Newspaper Archive API icon

Newspaper Archive API

(0 reviews)

home

Overview

Newspaper Archive stores and exposes archival newspapers for Aftonbladet, Aftenposten, Bergens Tidende, Svenska Dagbladet, Stavanger Aftenblad and VG. It contains historical material from year 1835 onwards and it is constantly updated with day-to-day stream of new releases from those brands. Main goal for this API is to expose archival newspapers in a consistent way for all years of their publishing. It allows to search by text or by other criteria as date and product codes. Results returned by the API allow to highlight text match on the page and return both low-res and high-res versions of the pages.

Detailed list of newspapers which archival data is exposed via the API can be found on page List of available products

Data structure

Structure of data in the archive and description of concepts used in the documentation:

resources/paper_archive-b2df2179-61d5-495f-8860-63aea394f284.png

  • Product is the main element of data stored in the archive. Product is for example "SvD Perfect Guide" and has a characteristic that for given issue of product on given day consumers see it as a list of pages from 1 to N.
  • Product code is the code that identifies a type of a product like for example SVPG ("SvD Perfect Guide") or SVNY ("SvD Main newspaper") or SARB ("Stavanger Aftenblad editorial appendix"). Full list of product codes supported by this API is available on the page List of available products. The code is based mostly on codes that are in use in 2024. Whenever possible, older materials that used historical product codes were converted to the current codes. This was done to have consistent product codes for the same products throughout the years. For example, if the main newspaper product of Aftonbladet used three different codes over the years: AB34, ABD8, ABNY, then in our archive, all data from those years will be accessible by one product code, ABNY which is product code in use in 2024. It's worth noting that for older materials (generally before 2010; for some newspapers earlier) product codes were not available (or are available sparsely) and because of that, all pages on given day may be under one code, for example SVNY ("SvD Main newspaper"), even though within the pages customer can find for example "SvD Perfect Guide". On top of that for some of newer material (post 2010) even though it was possible to determine that given pages were a separate product it was impossible to determine specific product code and in those cases special codes with suffix "_SUP" were used that can be understood as "appendix number N" (like for example APHA_SUP1 - APHA_SUP9).
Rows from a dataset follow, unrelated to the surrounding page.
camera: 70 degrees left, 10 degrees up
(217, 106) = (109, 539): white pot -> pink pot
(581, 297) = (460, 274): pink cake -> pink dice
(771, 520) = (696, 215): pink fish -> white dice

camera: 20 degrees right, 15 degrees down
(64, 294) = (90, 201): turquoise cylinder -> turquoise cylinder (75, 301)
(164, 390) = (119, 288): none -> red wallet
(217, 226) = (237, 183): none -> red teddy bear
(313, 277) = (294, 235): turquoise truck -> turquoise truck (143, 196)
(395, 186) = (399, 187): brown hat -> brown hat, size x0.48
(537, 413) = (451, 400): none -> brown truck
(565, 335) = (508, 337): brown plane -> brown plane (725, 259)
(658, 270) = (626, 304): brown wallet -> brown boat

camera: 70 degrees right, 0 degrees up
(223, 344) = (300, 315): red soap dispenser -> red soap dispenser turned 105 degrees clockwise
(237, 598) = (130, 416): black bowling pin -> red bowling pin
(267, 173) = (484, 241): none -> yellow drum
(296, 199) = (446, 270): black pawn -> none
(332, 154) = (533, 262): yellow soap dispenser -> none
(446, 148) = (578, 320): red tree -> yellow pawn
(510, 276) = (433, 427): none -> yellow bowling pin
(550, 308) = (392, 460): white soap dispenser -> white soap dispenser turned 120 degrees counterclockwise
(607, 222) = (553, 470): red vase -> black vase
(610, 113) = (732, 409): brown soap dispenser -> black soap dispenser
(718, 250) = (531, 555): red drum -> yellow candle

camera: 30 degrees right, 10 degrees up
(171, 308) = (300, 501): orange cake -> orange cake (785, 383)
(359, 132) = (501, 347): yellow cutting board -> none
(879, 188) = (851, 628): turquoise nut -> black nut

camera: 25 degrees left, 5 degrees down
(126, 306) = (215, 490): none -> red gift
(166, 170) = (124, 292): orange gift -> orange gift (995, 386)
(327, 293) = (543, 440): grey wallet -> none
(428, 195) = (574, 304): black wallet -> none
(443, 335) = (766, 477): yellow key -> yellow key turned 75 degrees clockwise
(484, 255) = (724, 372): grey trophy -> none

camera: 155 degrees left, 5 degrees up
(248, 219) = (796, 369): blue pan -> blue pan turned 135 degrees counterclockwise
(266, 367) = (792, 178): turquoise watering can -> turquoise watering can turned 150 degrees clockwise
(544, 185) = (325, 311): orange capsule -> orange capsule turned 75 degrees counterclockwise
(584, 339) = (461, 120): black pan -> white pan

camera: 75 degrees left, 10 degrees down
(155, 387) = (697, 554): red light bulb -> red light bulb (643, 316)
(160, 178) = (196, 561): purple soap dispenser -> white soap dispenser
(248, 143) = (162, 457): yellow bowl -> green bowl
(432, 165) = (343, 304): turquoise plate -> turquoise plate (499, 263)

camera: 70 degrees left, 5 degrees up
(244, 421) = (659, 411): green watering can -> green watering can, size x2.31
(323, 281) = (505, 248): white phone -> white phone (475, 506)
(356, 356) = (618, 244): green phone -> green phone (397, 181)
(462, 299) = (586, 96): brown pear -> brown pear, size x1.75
Specific list of years and brands for which those special codes were used are listed on the page List of available products.
  • ProductIssueId - because there may be multiple issues of product with one product code on one day, productIssueId may be used to identify one specific issue of a product on given day. For example there may be multiple advertisement appendixes on given day and all of them will have the same product code (for example APAB) but each of them will have a different productIssueId
  • Bundle - a group of products sold together on a given day. For example Aftenposten main newspaper (APHA) may be sold on a given day together with "Aftenposten A-magasinet" (APAM)
  • PageNumber - page number within product. For given product issue on a given day it is always increasing from 1 to N. It generally corresponds with the page number that is printed on the page, but for older material (before 2010) there may be some exceptions to this rule.
  • Edition - in some cases for one day and one product we may have more than one page with given page number. It may come for example from the fact there were different pages for different parts of the country (like for example local news or advertisements). To distinguish those pages field edition may have either value "1" which means it's the "ordinary" edition or any other value like "2", "3" identifying other local editions etc. "1" has got the special meaning of being the "ordinary" edition (the main one) and other values don't have any special meaning and shouldn't be interpreted. For example when you fetch all pages for given triple (productCode = "SVNY", date = "1947-05-03", edition = "1") you get a list of all pages that at some place were available to buy by customers in stores and in the result list there will be no duplicated pages (pages having the same page number). It's worth noting that for edition "1" as a general rule you can expect that there will be continuous pages from 1 to N (with small number of exception for days with low quality data), but there is no such rule for other edition numbers.

Search functionality

Page search request

Main way for searching within the archive is to use endpoint:

GET /paper-archive/api/v2/page/search

Example request:

curl https://api.schibsted.com/paper-archive/api/v2/page/search?q=SPECIALISTREKRYTERING&newspaperBrand=SVENSKA_DAGBLADET&productCode=SVNY&productCode=SVMD&startDate=2000-01-05&endDate=2000-01-05&offset=0&sort=DATE&size=50

The endpoint accepts following parameters:

  • q - (text) - query as it was entered by the user. Query can contain multiple words or it can contain a phrase in quotes. If empty all pages matching other criteria will be returned.
  • startDate - (ISO.DATE, for example "2011-12-03") - start of a timespan that the search should cover (including given date)
  • endDate - (ISO.DATE, for example "2011-12-03") - end date of a timespan that the search should cover (including given date)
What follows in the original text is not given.